Abuelo (Grandfather)

Antonio Pichillá

San Pedro La Laguna, Sololá, Guatemala, 1982
  • Date: 
    2016
  • Material: 
    Handmade fabric and sedalina thread
  • Descriptive technique: 
    A work made up of three pieces, each one made up of three stitched fabric planes
  • Dimensions: 
    90 x 215,5 x 3 cm / Each part: 90 x 70 x 3 cm
  • Category: 
    Installation, Sculpture
  • Entry date: 
    2020
  • Register number: 
    DO03600
  • Long-term loan of Fundación Museo Reina Sofía, 2020 (Donation of Patricia Phelps de Cisneros in honour of José Antonio Llorente)
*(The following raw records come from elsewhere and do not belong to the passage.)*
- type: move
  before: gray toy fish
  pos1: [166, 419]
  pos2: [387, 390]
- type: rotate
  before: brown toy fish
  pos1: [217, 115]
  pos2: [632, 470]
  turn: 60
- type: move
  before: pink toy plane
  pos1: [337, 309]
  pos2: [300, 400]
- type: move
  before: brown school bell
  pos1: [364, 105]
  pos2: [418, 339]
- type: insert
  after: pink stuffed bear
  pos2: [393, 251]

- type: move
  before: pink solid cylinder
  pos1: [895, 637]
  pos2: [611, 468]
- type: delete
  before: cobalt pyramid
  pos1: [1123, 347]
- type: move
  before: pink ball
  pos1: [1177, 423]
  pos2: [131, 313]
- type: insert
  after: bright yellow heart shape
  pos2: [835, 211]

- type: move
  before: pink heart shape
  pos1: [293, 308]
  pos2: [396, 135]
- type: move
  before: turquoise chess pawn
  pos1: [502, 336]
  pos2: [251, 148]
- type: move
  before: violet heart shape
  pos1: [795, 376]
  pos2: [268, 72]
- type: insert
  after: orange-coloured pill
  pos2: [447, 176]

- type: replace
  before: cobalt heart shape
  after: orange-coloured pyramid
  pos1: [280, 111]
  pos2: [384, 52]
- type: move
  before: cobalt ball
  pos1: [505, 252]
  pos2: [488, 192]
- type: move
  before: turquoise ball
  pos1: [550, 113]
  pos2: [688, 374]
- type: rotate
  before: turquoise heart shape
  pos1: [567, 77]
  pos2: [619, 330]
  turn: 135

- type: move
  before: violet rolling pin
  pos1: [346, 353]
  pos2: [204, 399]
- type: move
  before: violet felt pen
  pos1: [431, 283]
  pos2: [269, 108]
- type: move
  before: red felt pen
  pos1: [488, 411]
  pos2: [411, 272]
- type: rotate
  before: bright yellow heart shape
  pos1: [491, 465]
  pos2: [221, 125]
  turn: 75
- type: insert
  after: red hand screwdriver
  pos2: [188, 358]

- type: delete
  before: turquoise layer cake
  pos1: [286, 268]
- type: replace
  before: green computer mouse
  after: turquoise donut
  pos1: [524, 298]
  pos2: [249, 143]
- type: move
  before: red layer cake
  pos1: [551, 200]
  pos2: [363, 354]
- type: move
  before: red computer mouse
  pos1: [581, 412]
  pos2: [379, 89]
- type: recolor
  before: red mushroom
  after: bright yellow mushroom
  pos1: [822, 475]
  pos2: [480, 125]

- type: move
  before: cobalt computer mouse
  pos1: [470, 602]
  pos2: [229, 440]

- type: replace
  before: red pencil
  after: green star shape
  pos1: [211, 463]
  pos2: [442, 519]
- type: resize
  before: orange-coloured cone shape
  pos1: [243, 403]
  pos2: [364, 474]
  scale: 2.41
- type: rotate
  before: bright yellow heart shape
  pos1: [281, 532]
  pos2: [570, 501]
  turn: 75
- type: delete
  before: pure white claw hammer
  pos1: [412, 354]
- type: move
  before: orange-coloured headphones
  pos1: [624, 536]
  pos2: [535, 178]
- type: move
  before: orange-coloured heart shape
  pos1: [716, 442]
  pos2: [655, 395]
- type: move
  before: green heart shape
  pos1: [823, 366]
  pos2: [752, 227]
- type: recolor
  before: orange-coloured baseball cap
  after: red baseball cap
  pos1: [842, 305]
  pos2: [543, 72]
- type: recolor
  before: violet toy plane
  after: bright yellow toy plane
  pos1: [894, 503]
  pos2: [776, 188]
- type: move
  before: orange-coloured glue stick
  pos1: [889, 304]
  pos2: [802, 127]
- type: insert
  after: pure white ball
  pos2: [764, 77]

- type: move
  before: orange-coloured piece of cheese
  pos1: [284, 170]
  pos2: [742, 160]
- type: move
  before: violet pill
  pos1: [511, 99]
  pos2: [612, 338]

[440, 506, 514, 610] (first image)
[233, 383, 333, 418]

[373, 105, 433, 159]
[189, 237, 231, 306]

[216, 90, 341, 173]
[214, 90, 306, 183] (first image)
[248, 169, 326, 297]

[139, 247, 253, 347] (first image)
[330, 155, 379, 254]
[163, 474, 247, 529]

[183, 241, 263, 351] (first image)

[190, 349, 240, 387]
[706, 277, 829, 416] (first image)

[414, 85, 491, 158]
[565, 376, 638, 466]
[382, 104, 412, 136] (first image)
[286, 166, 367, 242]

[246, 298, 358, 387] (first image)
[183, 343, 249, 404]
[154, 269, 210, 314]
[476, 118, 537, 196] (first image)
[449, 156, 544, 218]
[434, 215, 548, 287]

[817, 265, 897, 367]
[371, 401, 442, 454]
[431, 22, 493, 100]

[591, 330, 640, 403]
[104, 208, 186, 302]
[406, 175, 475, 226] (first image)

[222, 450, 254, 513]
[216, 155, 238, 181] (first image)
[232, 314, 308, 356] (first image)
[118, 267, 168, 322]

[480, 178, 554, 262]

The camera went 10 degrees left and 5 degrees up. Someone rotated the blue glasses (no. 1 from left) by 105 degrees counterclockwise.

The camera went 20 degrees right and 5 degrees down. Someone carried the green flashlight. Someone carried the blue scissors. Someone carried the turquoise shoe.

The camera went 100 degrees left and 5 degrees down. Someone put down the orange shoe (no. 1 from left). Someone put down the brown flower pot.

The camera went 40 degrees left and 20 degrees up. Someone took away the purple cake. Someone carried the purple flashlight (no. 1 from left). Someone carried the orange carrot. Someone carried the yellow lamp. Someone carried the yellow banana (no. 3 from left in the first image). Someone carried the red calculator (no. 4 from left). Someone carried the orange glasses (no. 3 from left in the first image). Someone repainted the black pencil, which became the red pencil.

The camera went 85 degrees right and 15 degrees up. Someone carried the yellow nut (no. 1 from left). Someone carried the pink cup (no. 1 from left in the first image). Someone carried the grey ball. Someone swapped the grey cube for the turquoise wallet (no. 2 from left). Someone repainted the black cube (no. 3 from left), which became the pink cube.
Antonio Pichillá is a Tz`utujil Mayan artist who carries out his work from the basin of Lake Atitlán in Guatemala. His practice creates tension between modern abstraction and Mayan textiles, unearthing symbolic forms and geometries that transcend Western canons.
The word “art” does not exist in the Mayan language; the closest term is x`ajaan, meaning “sacred”. Therefore, using ceremonial elements such as textiles joined by knots, Pichillá references shamanistic Mayan practices in which blocks of energy are symbolised through these threads.
Generally speaking, in his work the artist uses the four colours of maize (white, black, yellow and red), a sacred food, as a sign of life representing the beginning of history and Mayan cosmology. In the series Abuelos (Grandfathers) he uses the design of a pair of men’s trousers from the Tz`utujil Mayan ethnic group (located in San Pedro La Laguna, Sololá, in Guatemala), characterised by a pattern of vertical and horizontal black marks on a white background; the pattern is also altered, refashioned and mounted on stretchers. “Grandfather” in Mayan culture is synonymous with wisdom and resistance, and these pieces, which could be defined under the codes of Western culture and aesthetic modernity as Geometric Abstraction, must be thought of from another perspective, inside representations that respond to living pre-Hispanic and Indigenous traditions.

Suset Sánchez Sánchez

Cargando...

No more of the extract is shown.